What we are now seeing played out are the contradictions within republicanism, contradictions that have enabled the wealthy 'native' elite in Ireland to ride to power in the aftermath of the Anglo-Irish war and to retain power in the years since. The very bankers and builders who drove the crash in Ireland so much deeper than it has gone elsewhere used populist nationalism to overturn opposition to some of their antics and to hide the corruption of others. We were expected to cheer, for instance, when an Irish consortium outbid a Saudi one for ownership of the Savoy luxury hotel group in London, despite the fact that the vast majority of us could not afford a single night in one of those hotel rooms regardless of the nationality of those who own it.  Or when they ignored planning laws to tear down Georgian housing or build on old estates we were told this was a good thing because it showed they were displacing the Anglo Irish rulers of old.

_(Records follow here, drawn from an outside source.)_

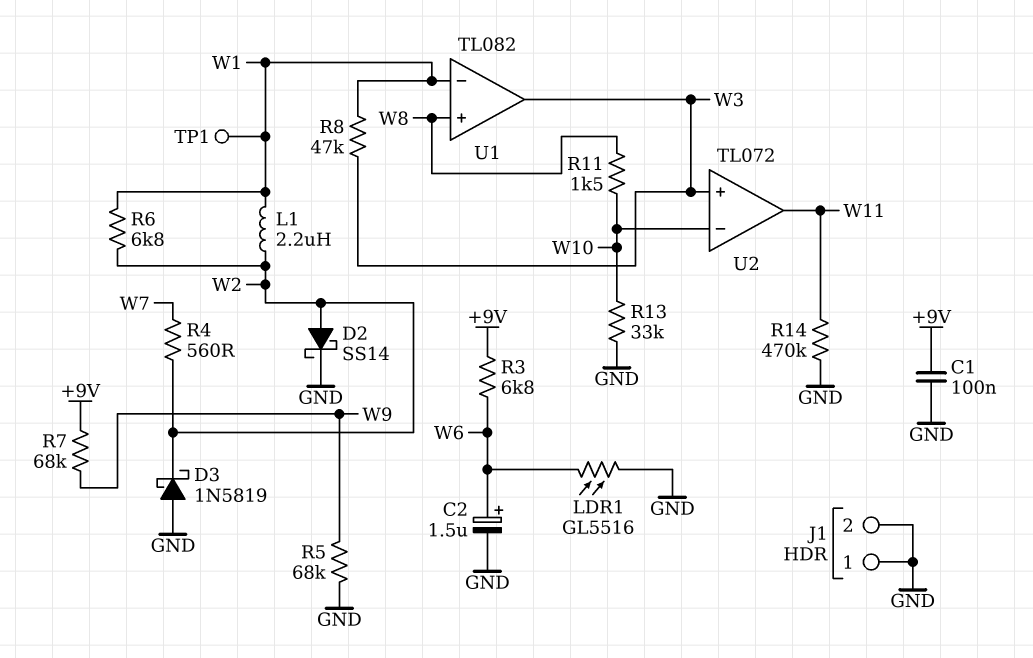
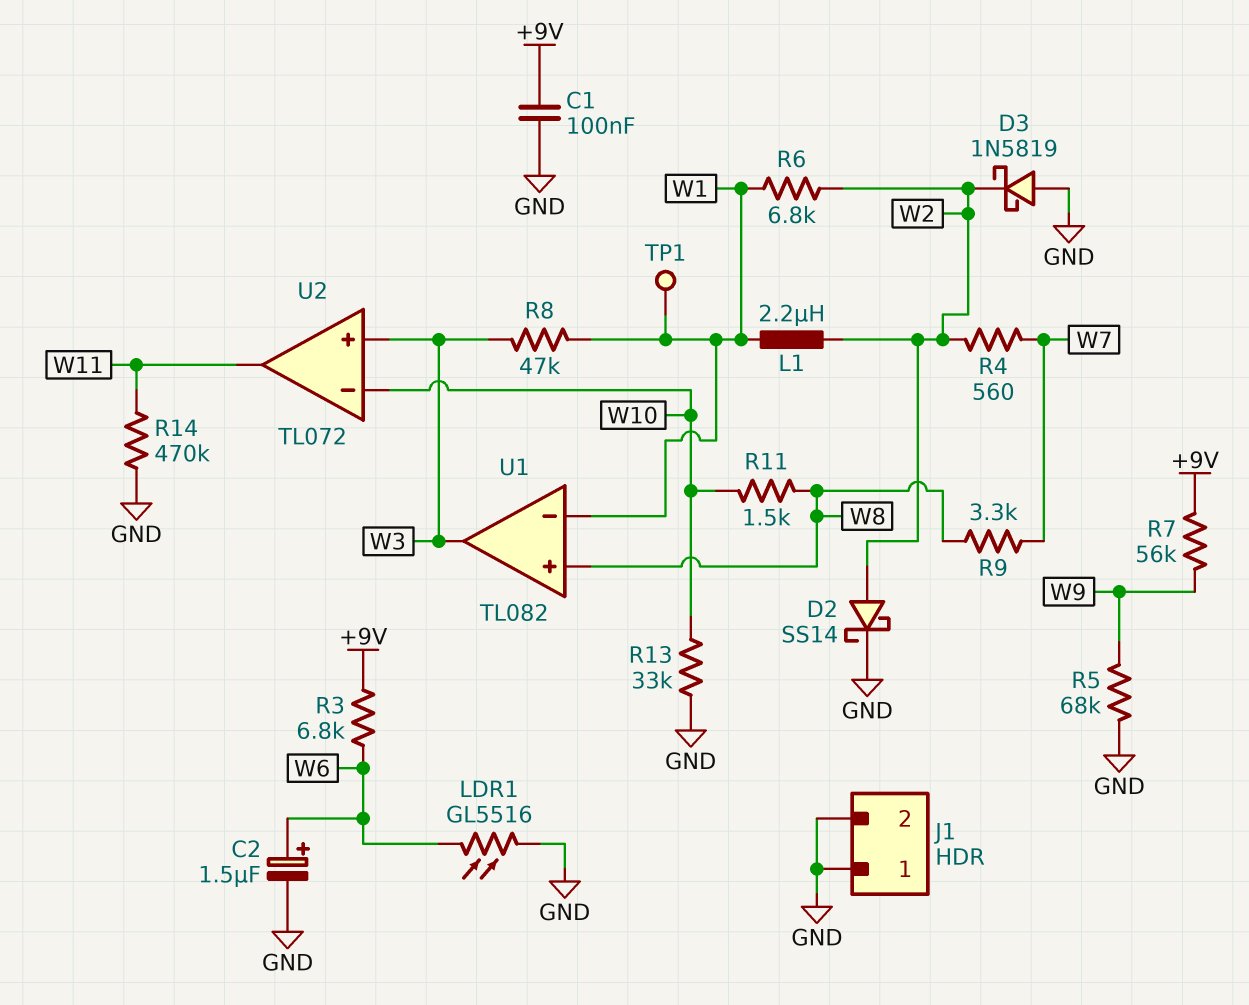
R7: 68k (+9V, W9) -> 56k (+9V, W9)
R9: none -> 3.3k (W7, W8)

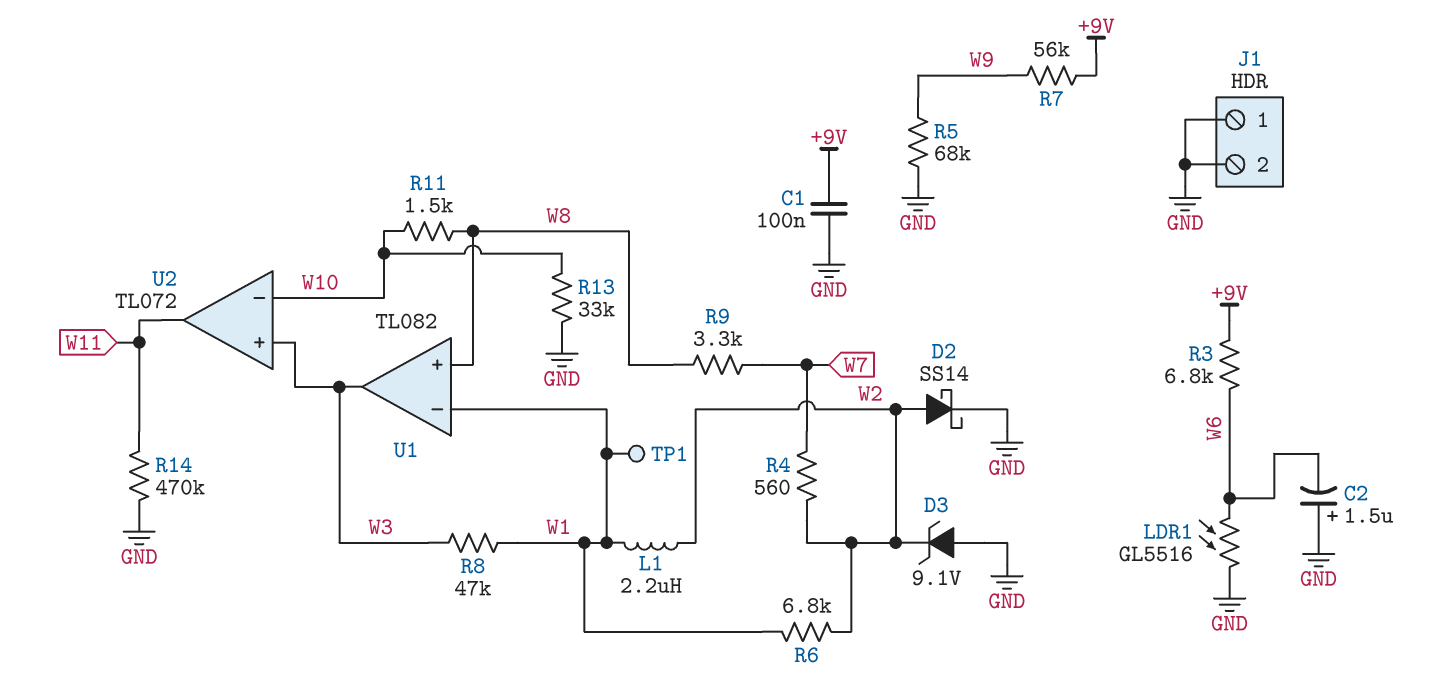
C2: 1.5uF (plus W6, minus GND) -> 1.5uF (plus GND, minus W6)
D3: schottky 1N5819 (A GND, K W2) -> zener 9.1V (A GND, K W2)

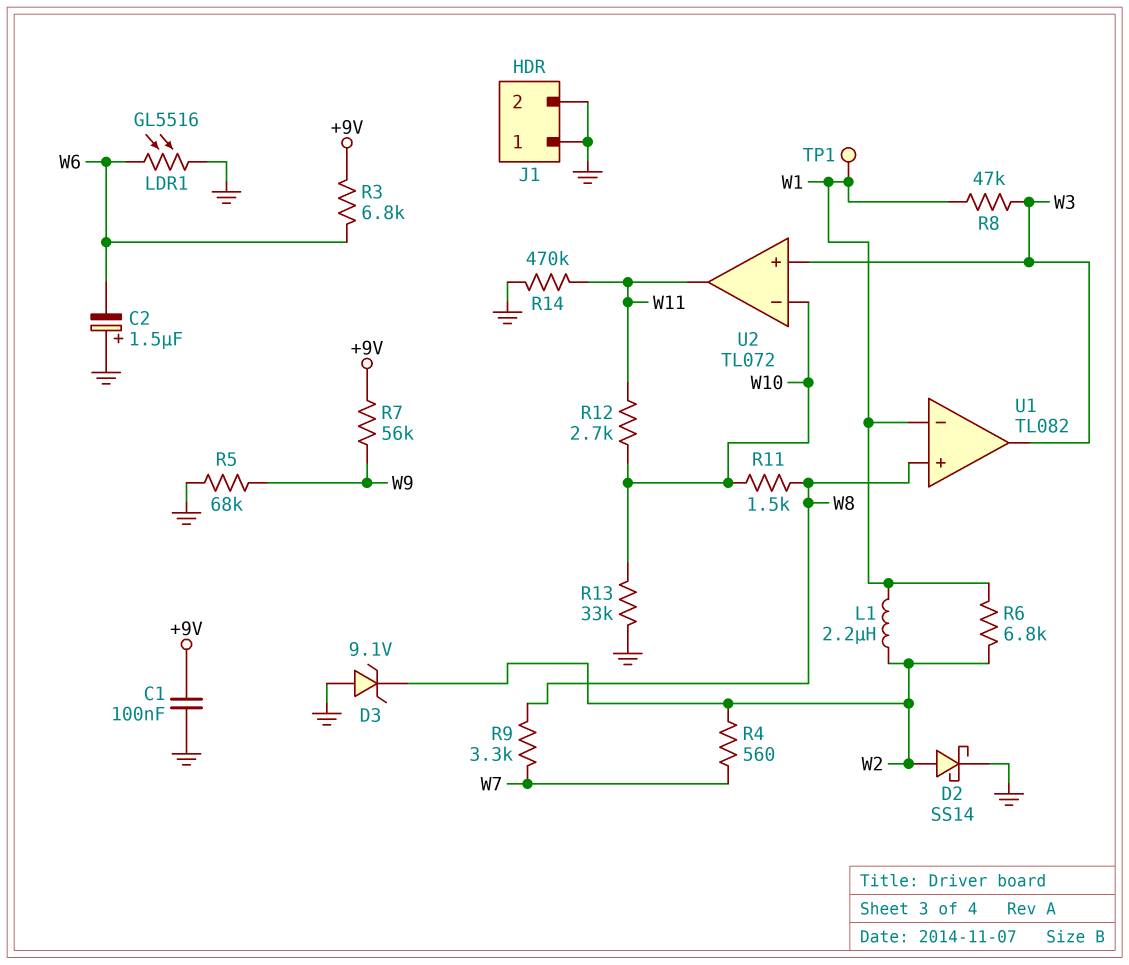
R12: none -> 2.7k (W10, W11)

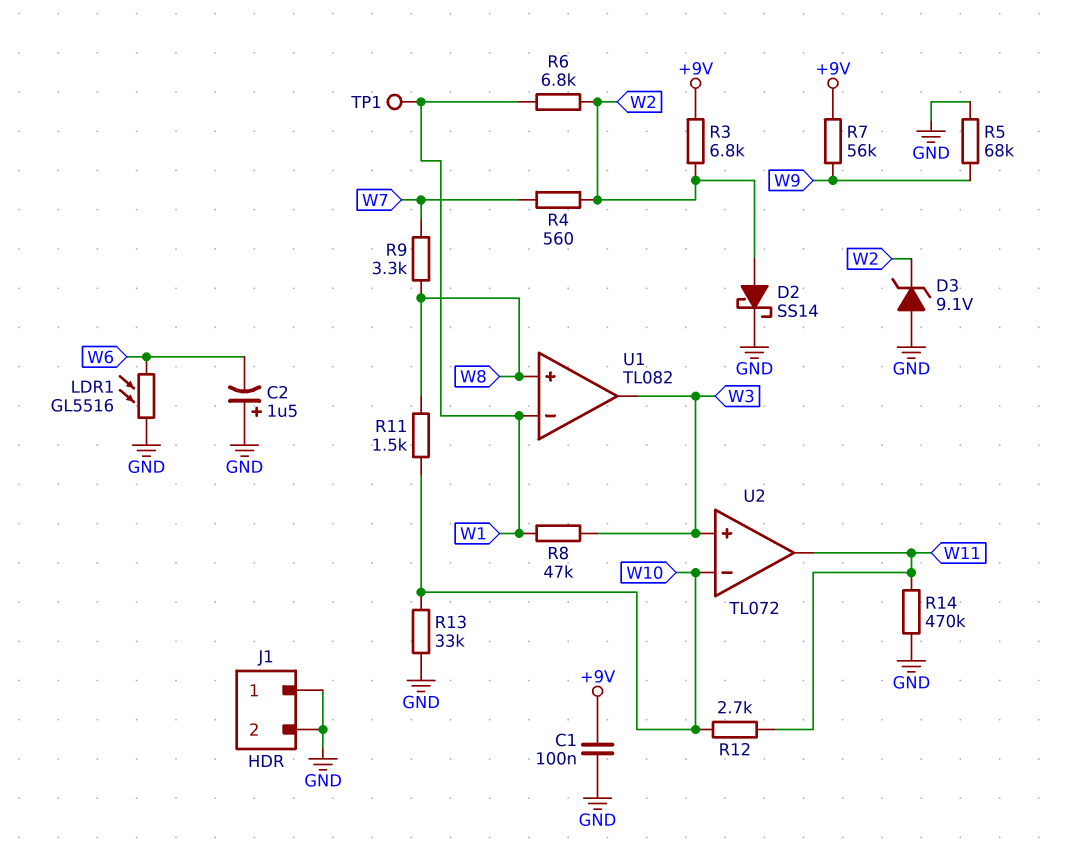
L1: 2.2uH (W1, W2) -> none
R3: 6.8k (+9V, W6) -> 6.8k (+9V, W2)

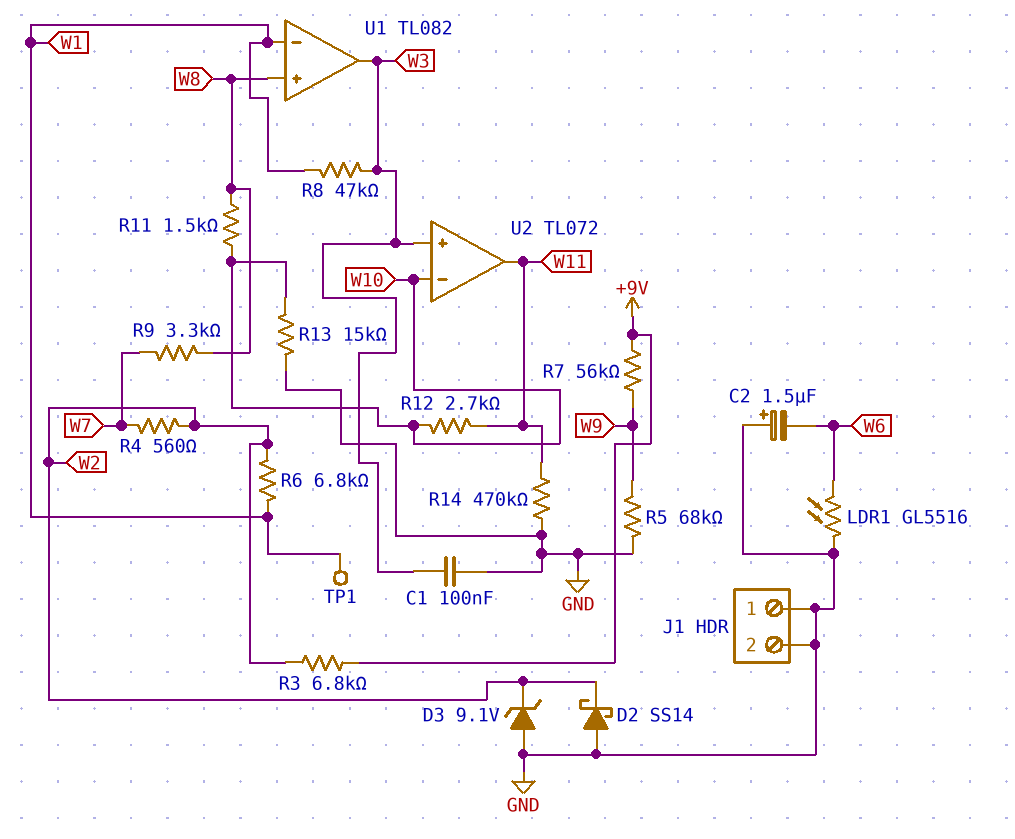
C1: 100nF (+9V, GND) -> 100nF (GND, W3)
D2: schottky SS14 (A W2, K GND) -> schottky SS14 (A GND, K W2)
R13: 33k (GND, W10) -> 15k (GND, W10)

Already we see this populist nationalism is being used to argue against the one aspect of IMF intervention that the wealthy elite have reason to fear. The possibility that the IMF might take a look at our ludicrous tax system and want to adjust it so that the super wealthy can't avoid tax by taking six month holidays, or that the American corporations here might be expected to pay taxation at rates that would be found elsewhere in Europe. Irish nationalism drummed up in the service of ensuring that Google can continue to get away with paying only 4% tax on its profits.

We do need to struggle against the IMF but we need to build that struggle not of the basis of mistily eyed nationalism, 'we are all in this together' and weeping for the men (and women) of 1916 (who apparently died for a 12.5% corporate tax rate). We have been down that road and it brought us to where we are today. No, we need to build that opposition on the basis of class politics, on the basis of opposing every cut in jobs, welfare, services and wages that the IMF will seek to impose on the bulk of the population. Elsewhere in Europe these cuts have been in the region of 20% - who of us can take another 20% cut on top of everything that has already been imposed? Today's Independent reveals that "thousands of public sector workers are at risk of pay cuts and job losses in the aftermath of drastic measures likely to be imposed. All workers face higher taxes, as the EU and the IMF will oversee at least €15bn in Budget cutbacks over the next four years." The Financial Times is more specific about likely pay cuts, writing "they may recommend public sector pay cuts above the 15 per cent reduction already adopted since 2008.’"

This from the same paper that for the last two years has been promoting such policies itself.  Are we to believe it (and the super rich O'Reilly family who own it) have suddenly reversed policy?  Or are they simply trying to conscript us in their fight, a fight they will declare won once the legal tax avoidance schemes they use and corporate tax rates are protected? We would foolish to accept such generals even if they come laden down with the impressive gifts of a daily national paper.  Part of our struggle to end inequality remains the need to fight for increases in taxation for corporations and the wealthy and to fight against the Fianna Failers and others who will be draping the green flag around themselves.

Our comrades in this fight are the workers of Greece and Portugal, Italy and Spain and not our own masters who now find their control diminished. And indeed our comrades are the workers of Britain who are now under attack from their government. Three weeks ago the same Irish Times and Independent followed up the Garda attack on students with seeking to blame the left and republican movements for leading students astray, in exactly the same way that the British media were to do one week later when students facing similar cuts there trashed the Tory Party HQ. There is a lesson in there and it is not to trust those who attacked us yesterday because today they suddenly tell us we have something in common today.